## Lab 1: A Simple Audio Pipeline

6.375 Fall 2019 Assigned: September 6, 2019 Due: September 16, 2019 11:59PM

### 1 Introduction

This lab is the beginning of a series of labs in which we will design the hardware for a Digital Signal Processor (DSP) for audio signals and run it on an FPGA. Audio processing applications are good candidates for hardware implementations since we are interested both in low power and high throughput, especially if we are dealing with real-time applications or running on mobile platforms.

Figure 1 shows a high-level picture of the audio pipeline and the driving software infrastructure we will use in a later lab when we run the audio pipeline on an FPGA for real. The software component runs on the host processor and is responsible for opening the audio file, streaming its contents across the serial communication channel to the hardware, retrieving the output of the pipeline, and storing the results. This first lab will not use FPGAs, saving the challenges of using FPGAs for later labs.



Figure 1: High-level Audio Pipeline Diagram



Figure 2: Audio Pipeline Made of Blocks

The box marked Hardware Audio Pipeline in figure 1 contains the digital signal processing hardware which will be our focus in this and following labs. Hardware of this type usually consists of a series of blocks, as depicted in figure 2. For example, it might begin with a band-pass filter to remove unwanted frequencies. After that, there could be an FFT (Fast Fourier Transform) module which converts the signal from the time domain to the frequency domain. Once in the frequency domain the signal can be modified by any number of hardware functions such as pitch modulation. The final blocks would include an IFFT (Inverse FFT) to convert it back to the time domain, and possibly a windowing function.

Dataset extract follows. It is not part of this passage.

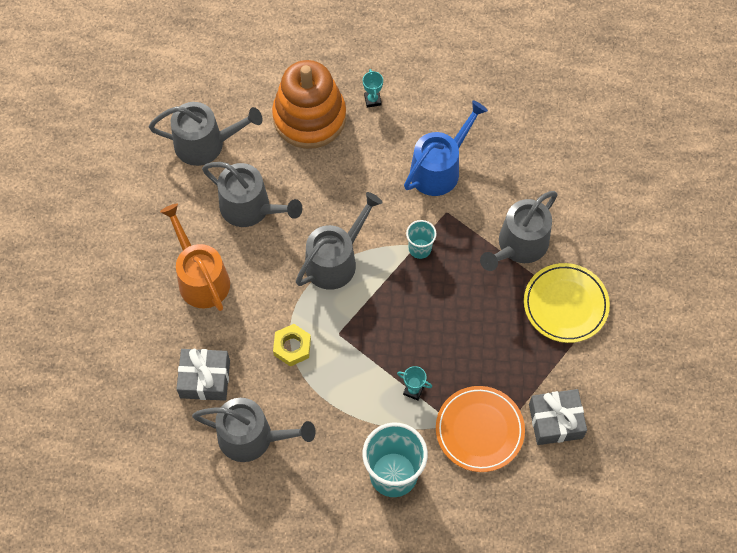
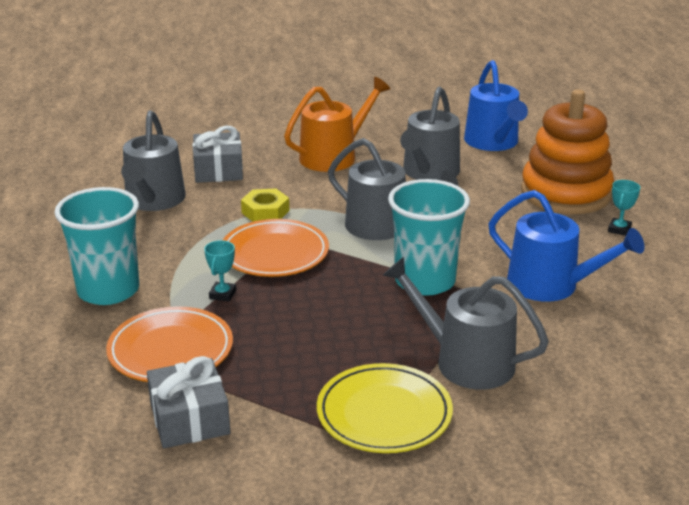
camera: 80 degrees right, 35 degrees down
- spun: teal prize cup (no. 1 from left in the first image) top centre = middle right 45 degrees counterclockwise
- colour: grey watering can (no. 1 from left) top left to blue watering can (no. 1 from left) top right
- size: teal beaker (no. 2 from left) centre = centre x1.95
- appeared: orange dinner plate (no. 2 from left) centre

We begin our audio processor with the hardware audio pipeline empty, essentially a loop-back device. However, by the end of this lab, we will add a FIR (Finite Impulse Response) filter, serving in place of the band pass filter, which can be used to attenuate specified frequency ranges. Over the next few weeks, we will augment the pipeline further.

### 1.1 Lab Organization

The lab begins by describing how to compile and simulate your design using Bluespec Compiler (bsc). Bluespec code for a trivial audio pipeline which passes through values unchanged is provided.

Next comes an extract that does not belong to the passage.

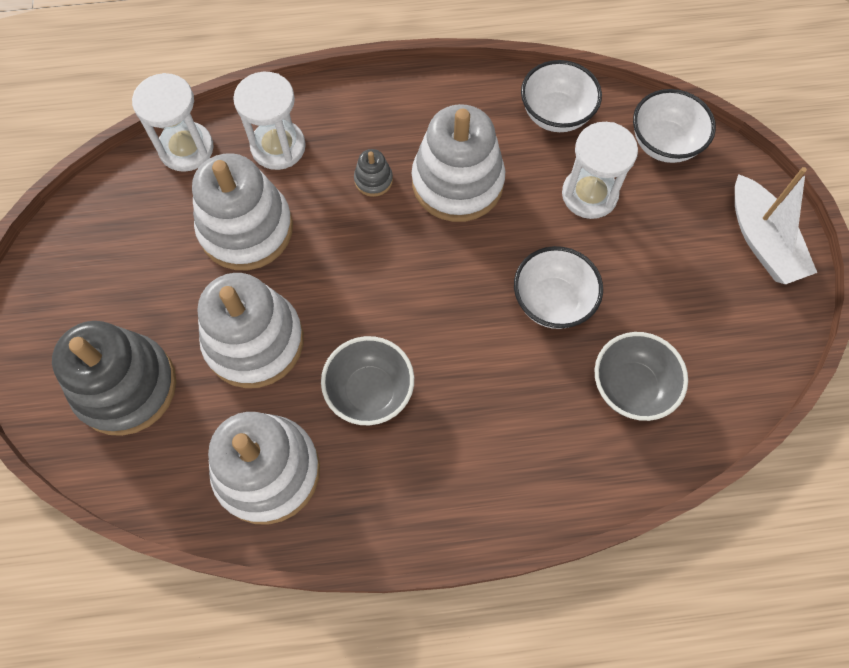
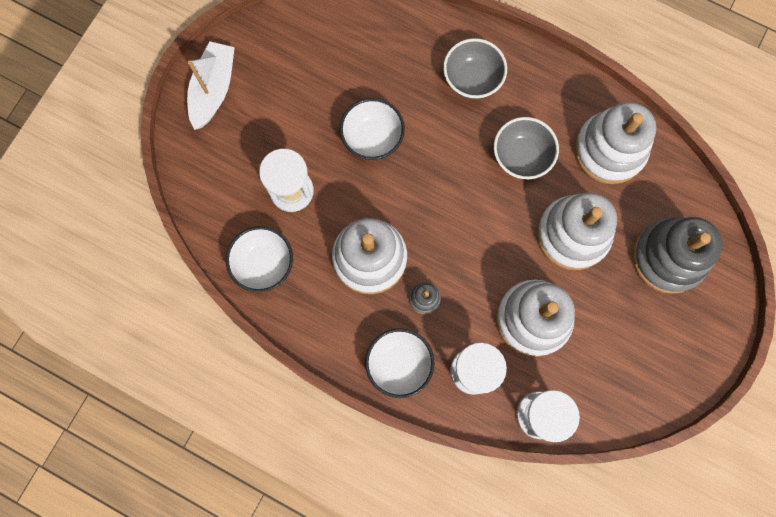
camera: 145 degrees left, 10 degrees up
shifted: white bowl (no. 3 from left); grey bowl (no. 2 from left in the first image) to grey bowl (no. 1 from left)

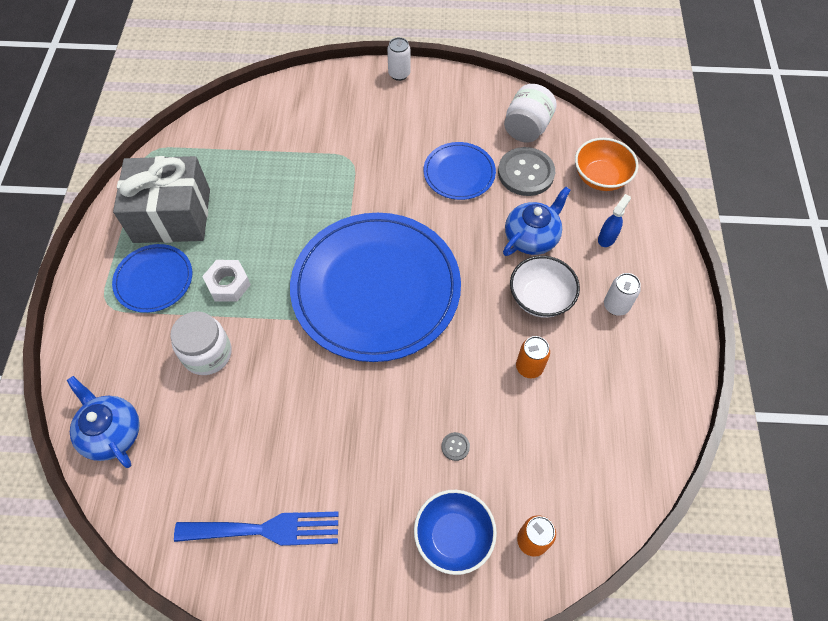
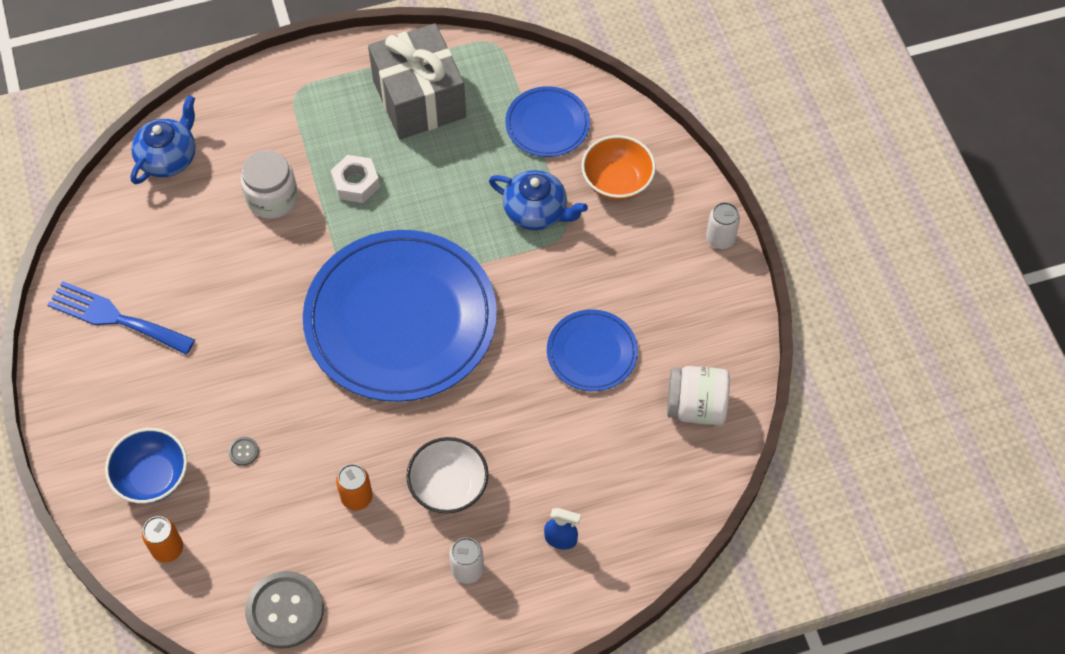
camera: 70 degrees right, 0 degrees up
shifted: orange bowl; grey button (no. 2 from left); blue teapot (no. 2 from left); blue plate (no. 1 from left in the first image) to blue plate (no. 2 from left)
rotated: blue fork 135 degrees clockwise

We then walk through an implementation of a simple 8 tap FIR filter written in Bluespec, describing in detail what each part of the code is for. We will ask you some questions to guide your exploration of some of the features of the Bluespec language.

Once you understand the FIR filter and have it running in simulation we provide an opportunity to write your own Bluespec code by challenging you to implement the FIR filter using a multistage multiplier, which will require a slightly different microarchitecture than the original FIR filter we present.

## 2 Getting Started

The 6.375 laboratory assignments are designed be completed on an Athena/Linux workstation. We have also installed two dedicated Athena build machines for this course. Please see the course website for more information on the computing resources available for 6.375 students.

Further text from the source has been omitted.